Both decisions are currently stayed (or paused), meaning that importers will need to continue to pay the tariffs on their entries. The government has also appealed both decisions.

Below, we provide an overview of the federal court decisions, how they impact importers and what they mean for the Trump Administration’s tariff agenda.

International Emergency Economic Powers Act

IEEPA, 50 U.S.C. §§ 1701 et seq., is a national security statute that presidents have historically used as the legal authority for imposing economic sanctions and other national security measures, but not tariffs. IEEPA empowers the president to declare a national emergency with respect to “any unusual and extraordinary threat, which has its source in whole or substantial part outside the United States, to the national security, foreign policy, or economy of the United States.” IEEPA grants the president certain authorities to “deal with” the identified threat but states that these authorities “may not be exercised for any other purpose.” In short, as WilmerHale explained in a recent client alertthe authority granted by IEEPA is broad but not limitless.

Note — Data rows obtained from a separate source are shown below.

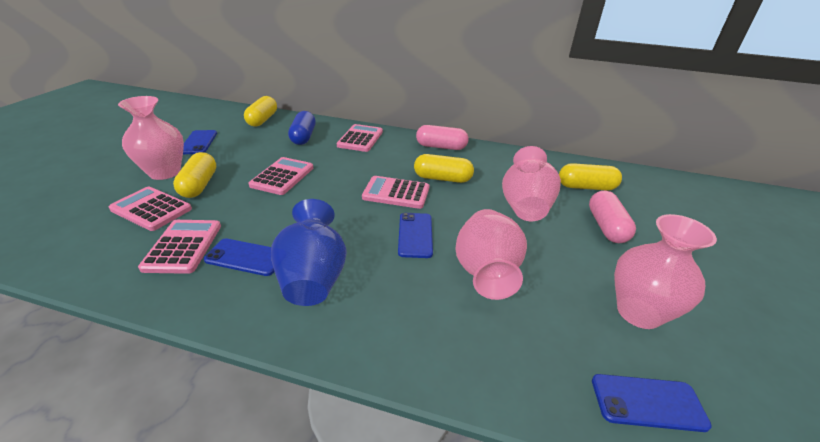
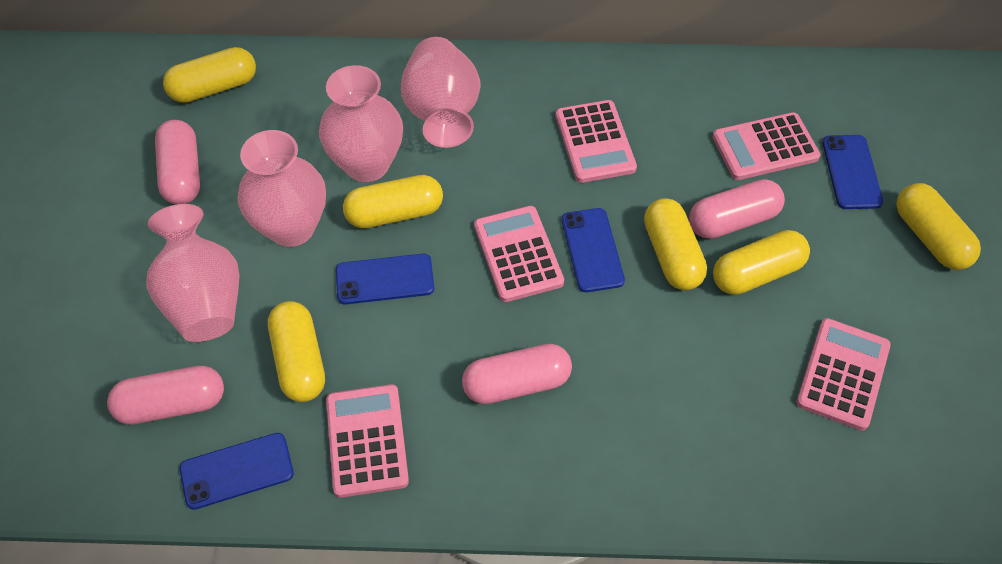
blue capsule: 1 -> 0
blue vase: 1 -> 0
pink capsule: 2 -> 4
yellow capsule: 4 -> 6

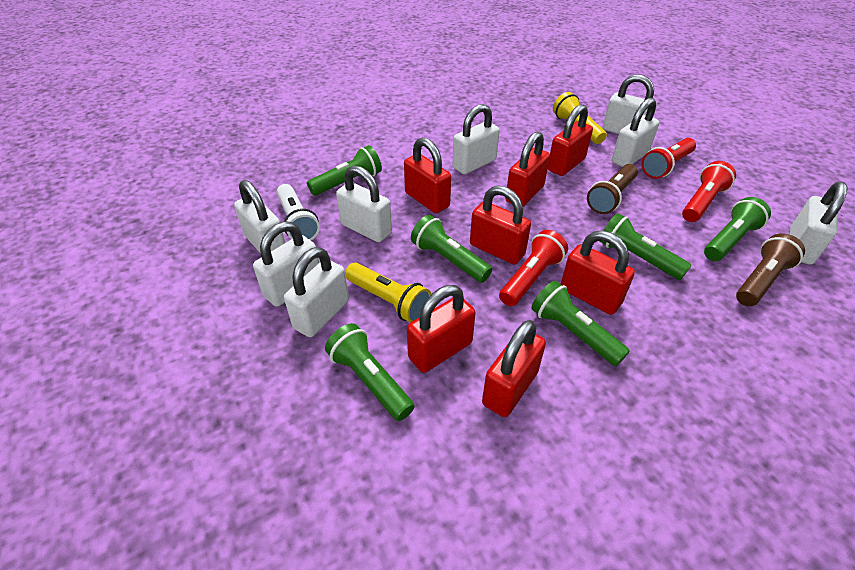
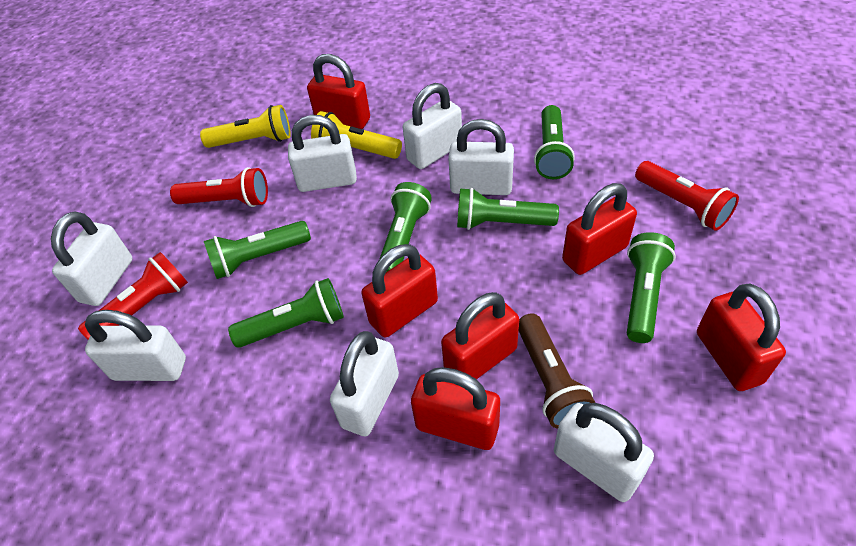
brown flashlight: 2 -> 1
red padlock: 7 -> 6
white flashlight: 1 -> 0
white padlock: 8 -> 7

On the day of his inauguration, President Donald Trump declared a national emergency under IEEPA with respect to criminal, terrorist, human trafficking and drug activity at the southern border. On February 1, Trump issued Executive Orders (EOs) 14193, 14194 and 14195 (Fentanyl/Migration Tariff Orders), expanding the national emergency to include the threat to Americans’ safety and security from an influx of illicit synthetic opioids into the United States from Canada, Mexico and China and imposing tariffs on products from these countries. As of March 2025, products imported from China were subject to a 20% tariff and non-United States–Mexico–Canada Agreement originating products of Canada and Mexico were subject to a 25% tariff (except certain energy and potash products of Canada, subject to a 10% tariff) under the IEEPA Fentanyl/Migration Tariff Orders.

On April 2, deemed “Liberation Day,” Trump issued EO 14257 (Reciprocal Tariff Order) declaring a national emergency with respect to the “large and persistent annual U.S. goods trade deficits” caused by tariffs and nontariff barriers maintained by US trading partners. The order imposed a 10% baseline tariff on all products from nearly all US trading partners and an additional country-specific reciprocal tariff on all products from 57 of those trading partners that was slated to be applied one week later. Amid turmoil in the financial markets and a flurry of bilateral negotiations with affected countries, Trump suspended the country-specific reciprocal tariff until July 9 for all countries except China, for which the tariff rate escalated to 125%. After meeting with Chinese officials in Switzerland in mid-May, however, the Trump Administration suspended all reciprocal tariffs on China except the 10% baseline for 90 days (until August 12) to allow for further negotiations.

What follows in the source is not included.